By Logistic regression analysis in Diabetics group, we found that uACR, urinary claudin-1, BUN and s. creatinine are important predictors of DM
By logistic regression analysis in GN group, we found that urinary claudin-1, BUN and s. creatinine are important predictors of GN.
By the multivariate linear regression analysis in GN group we found that age and s.albumin are independent predictors of uACR while s.albumin is the only independent predictor of urinary claudin-1
By univariate linear regression analysis in diabetics group we found that uACR is the only independent predictor of urinary claudin-1.
By the univariate linear regression analysis in GN group we found that age, BUN, s. creat, s. albumin, GFR and claudin-1 are independent predictors of uACR while s. creat, s. albumin, eGFR and uACR are independent predictors of urinary Claudine-1.

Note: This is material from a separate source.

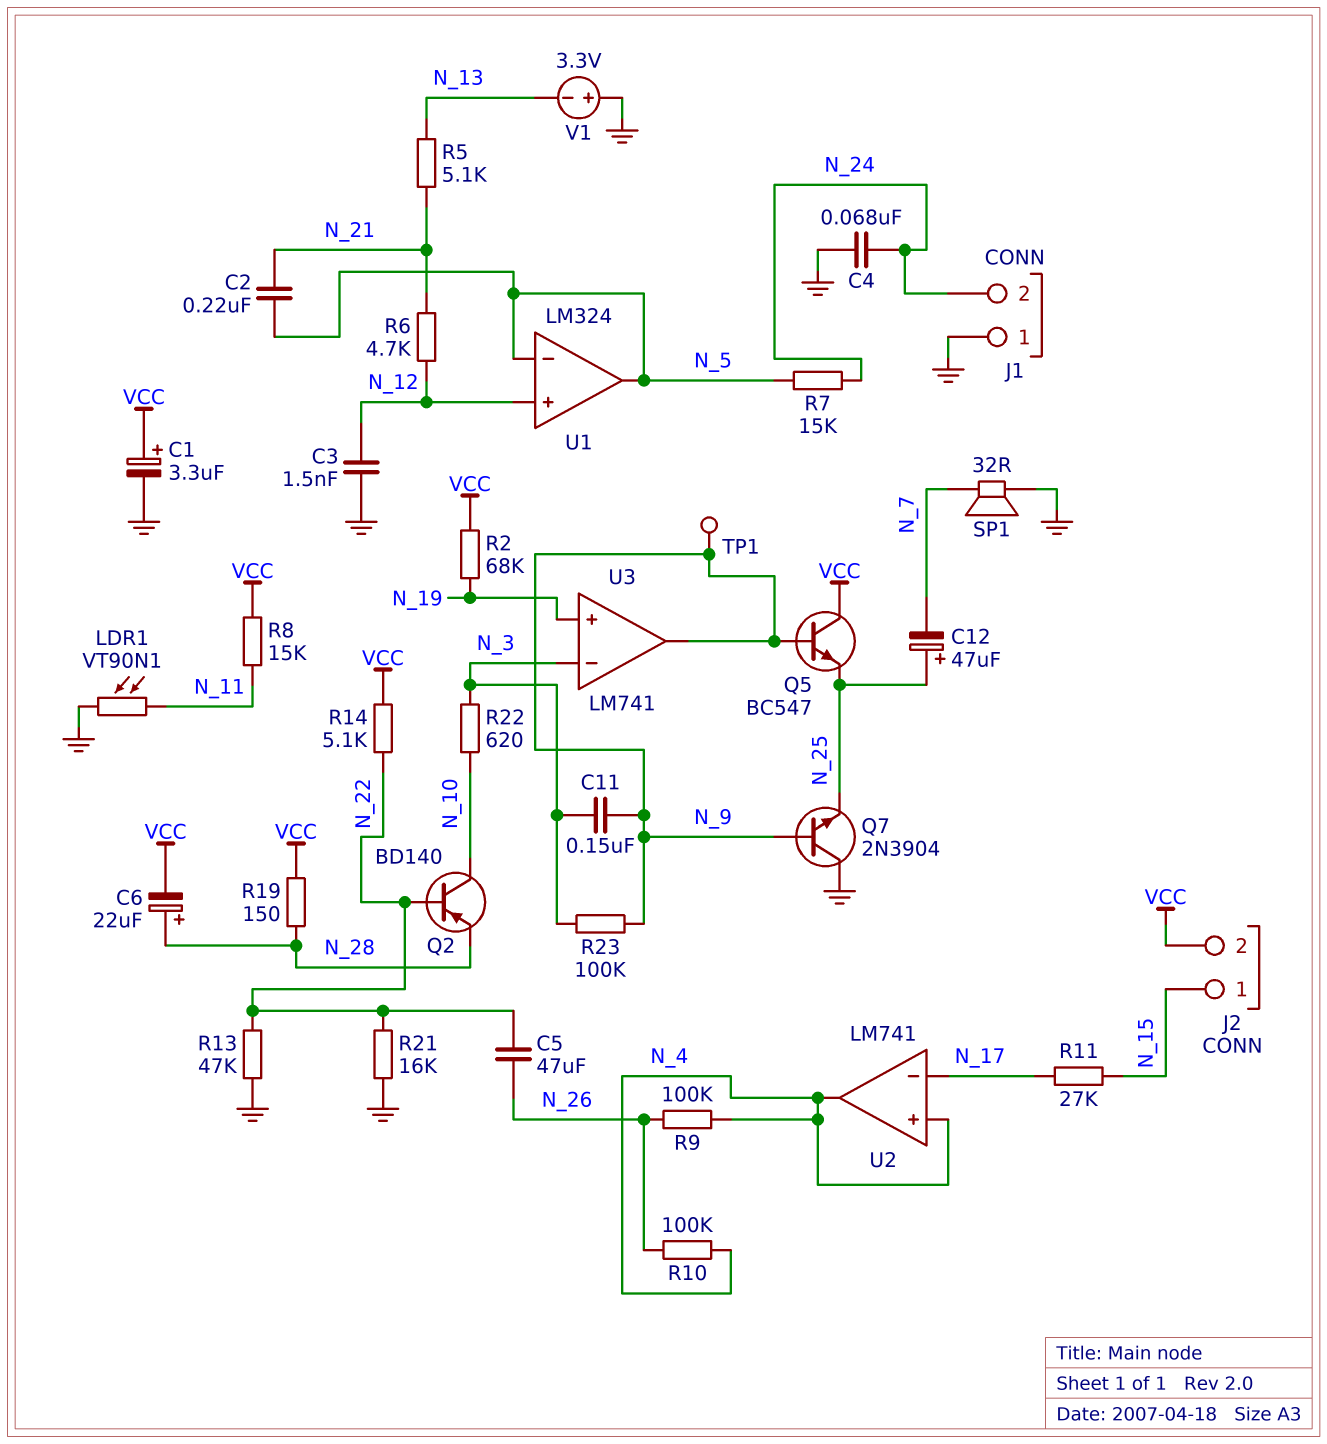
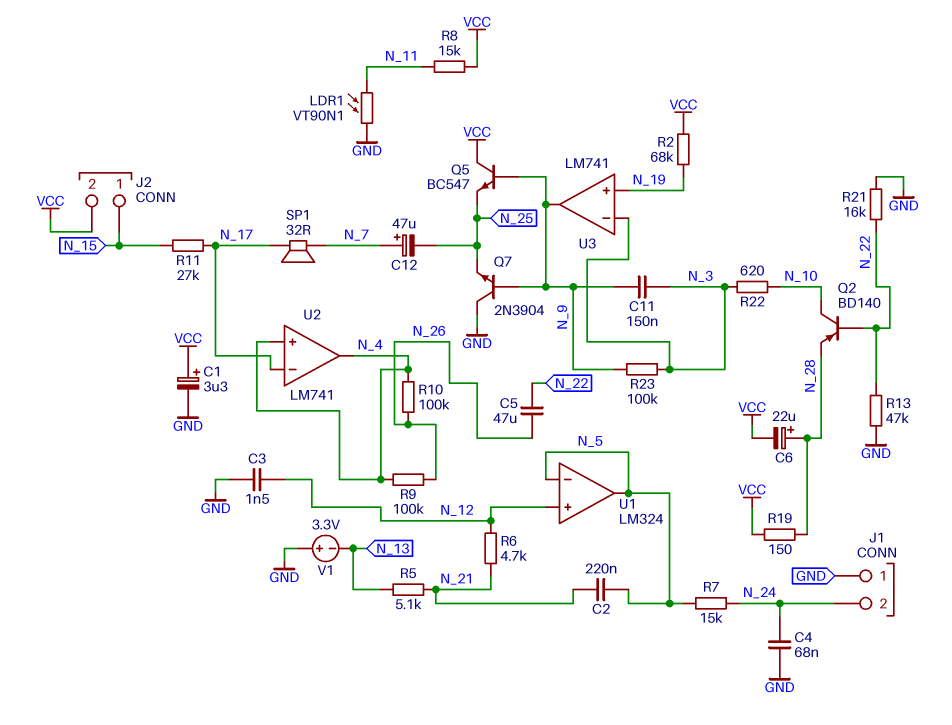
C12: 47uF (plus N_25, minus N_7) -> 47uF (plus N_7, minus N_25)
R14: 5.1k (N_22, VCC) -> none
SP1: speaker 32R (GND, N_7) -> speaker 32R (N_7, N_17)
TP1: test point (N_9) -> none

According to the ROC curve in diabetics group, the best cut off value for uACR to detect diabetic patients was found > 110 with sensitivity of 100%, specificity of 100% and accuracy of 100% while the best cut off for urinary claudin-1 to detect diabetic patients was found > 6 with sensitivity of 93.33%, specificity of 80% and accuracy of 91.9%.
According to the ROC curve in GN group, the best cut off value for uACR to detect GN patients was found > 110 with sensitivity of 100%, specificity of 100% and accuracy of 100% while the best cut off for urinary claudin-1 to detect patients with GN was found > 8 with sensitivity of 96.67%, specificity of 86.67% and accuracy of 95.9%.